Parsons and Fielden agreed to Rau's request to join Spies as speakers at the Haymarket meeting. Parsons had returned only a few hours earlier from an eight-hour movement meeting in Cincinnati. Fielden, a teamster, had begun his day hauling a load of stone the ten miles to Waldheim Cemetery in Forest Park, where all the Haymarket accused except Fielden himself would eventually be buried. Neither Parsons nor Fielden learned about the Haymarket meeting until shortly before it began.
The two men hastened to the Haymarket, followed by several others, including Lucy Parsons, Lizzie Holmes, and the Parsons' two children. When Spies saw Parsons and Fielden arrive, he finished his address. Parsons delivered a speech, and was followed by Fielden. Lucy Parsons meanwhile took a seat with some others on the second wagon, a few feet further north on Desplaines Street.
Fielden began to speak around ten o'clock. The weather had turned chilly, rain seemed likely, and only a few hundred spectators remained. Parsons, who had joined his family and other friends on the second wagon, interrupted Fielden to suggest that they move to Zepf's Hall, a half block away, on the northeast corner of Lake and Desplaines Streets. With the meeting drawing to a close, however, Fielden said that he would quickly conclude his remarks and end the meeting.
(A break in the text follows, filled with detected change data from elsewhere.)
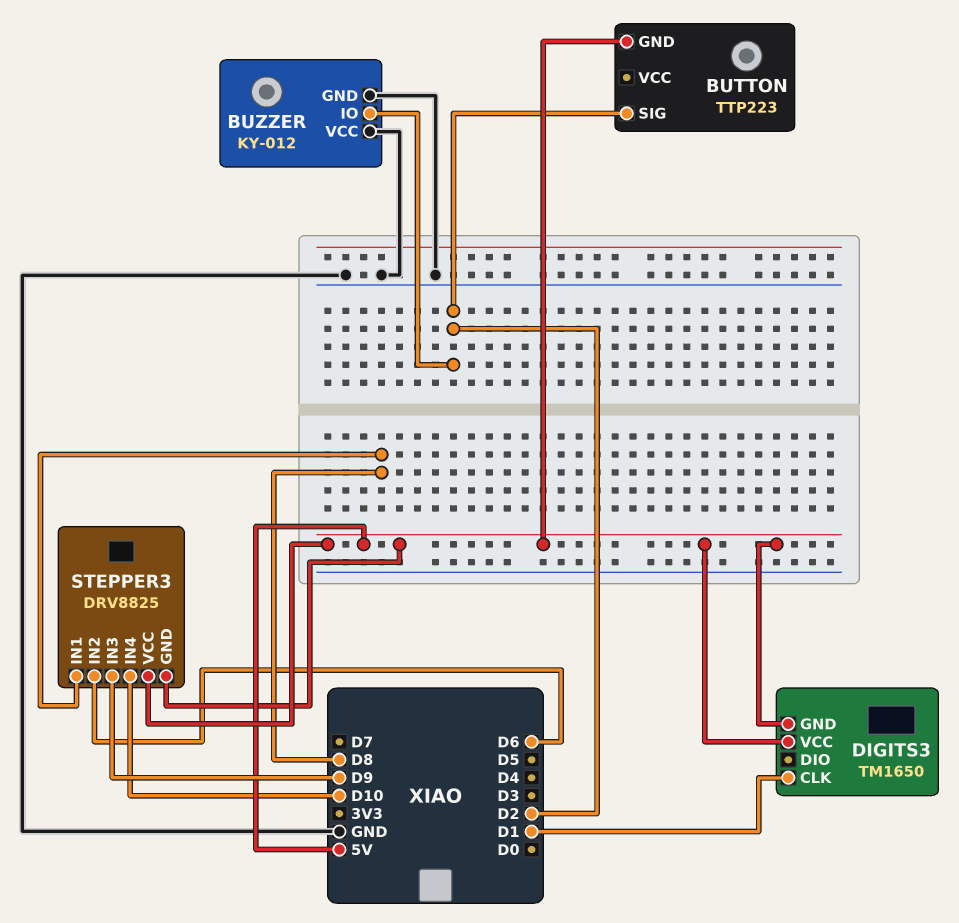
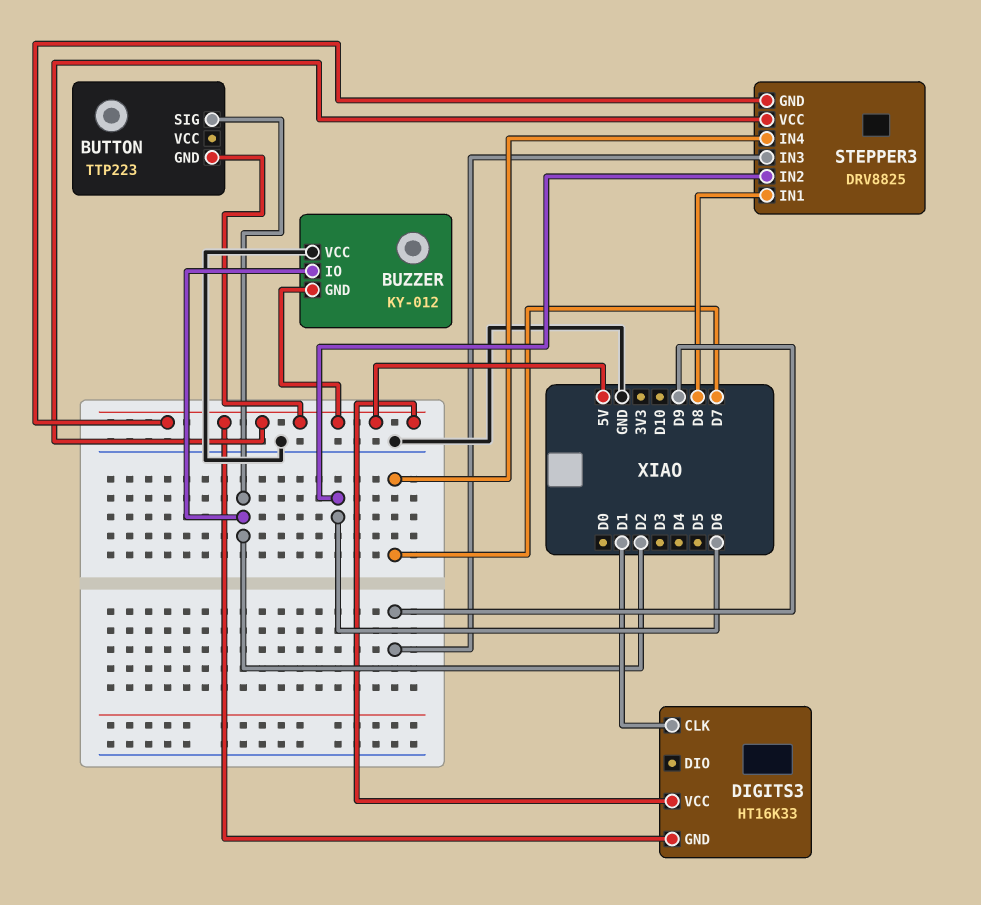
BUZZER pin GND: GND -> 5V
DIGITS3: TM1650 -> HT16K33
STEPPER3 pin IN4: D10 -> D7

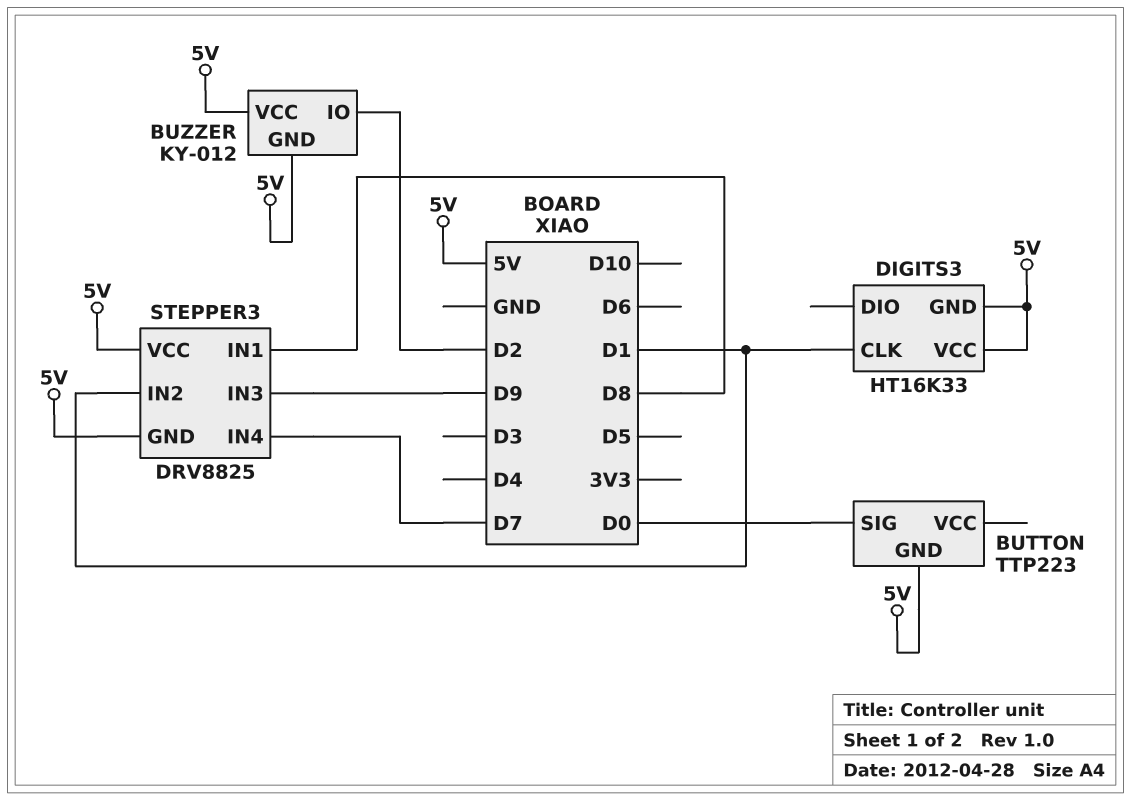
BUTTON pin SIG: D2 -> D0
BUZZER pin VCC: GND -> 5V
STEPPER3 pin IN2: D6 -> D1

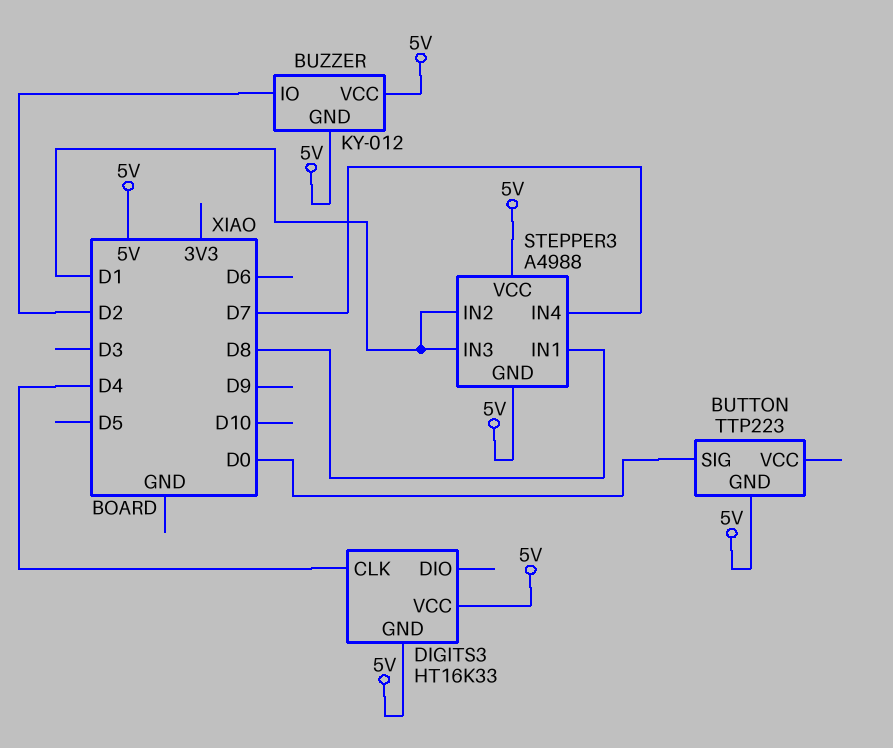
DIGITS3 pin CLK: D1 -> D4
STEPPER3: DRV8825 -> A4988
STEPPER3 pin IN3: D9 -> D1

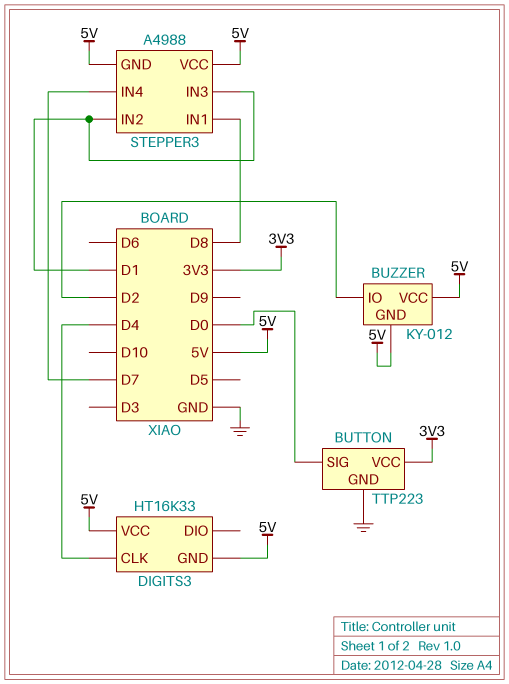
BUTTON pin GND: 5V -> GND
BUTTON pin VCC: none -> 3V3

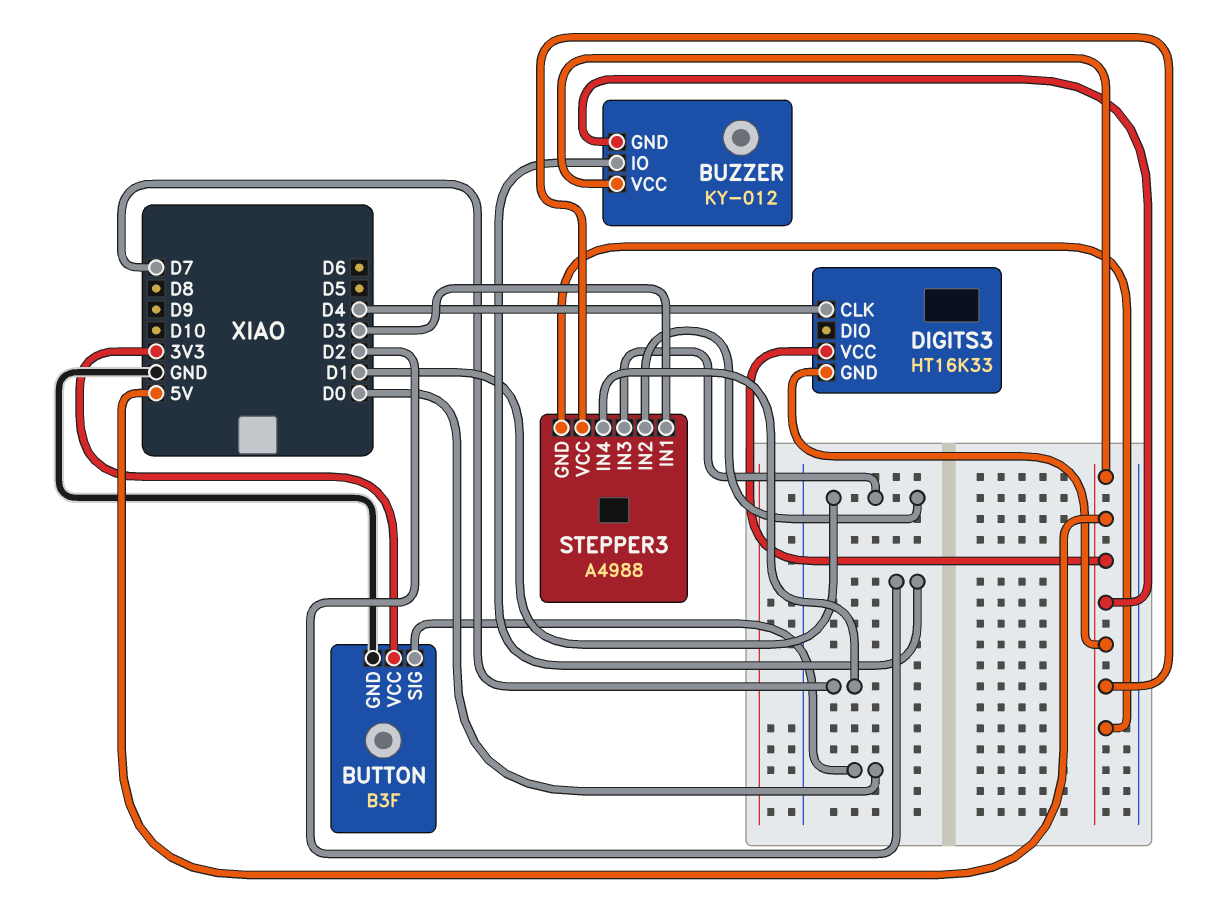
BUTTON: TTP223 -> B3F
STEPPER3 pin IN1: D8 -> D3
At this point, the police assembled by Inspector John Bonfield at the nearby Desplaines Street police station set out to disperse the rally. When they arrived in front of the speakers' wagon, Captain Ward ordered that the rally end "immediately and peaceably." Fielden stated that the meeting was peaceable, and Ward repeated his order. Police Lieutenant Martin Quinn, one of the officers on the scene, claimed in his official report that Fielden had previously said, "There are the bloodhounds coming, you do your duty and I will do mine." Quinn gave very similar testimony in court. Fielden and others disputed this, as they did many other details of the police testimony. Some of the officers stated, for example, that Fielden started shooting at the police, whereas Fielden maintained that he never owned or fired a gun in his life.
What was beyond dispute was that moments after Ward repeated his command order, someone threw the Haymarket bomb directly into the ranks of the police from a point on the sidewalk on the east side of Desplaines Street.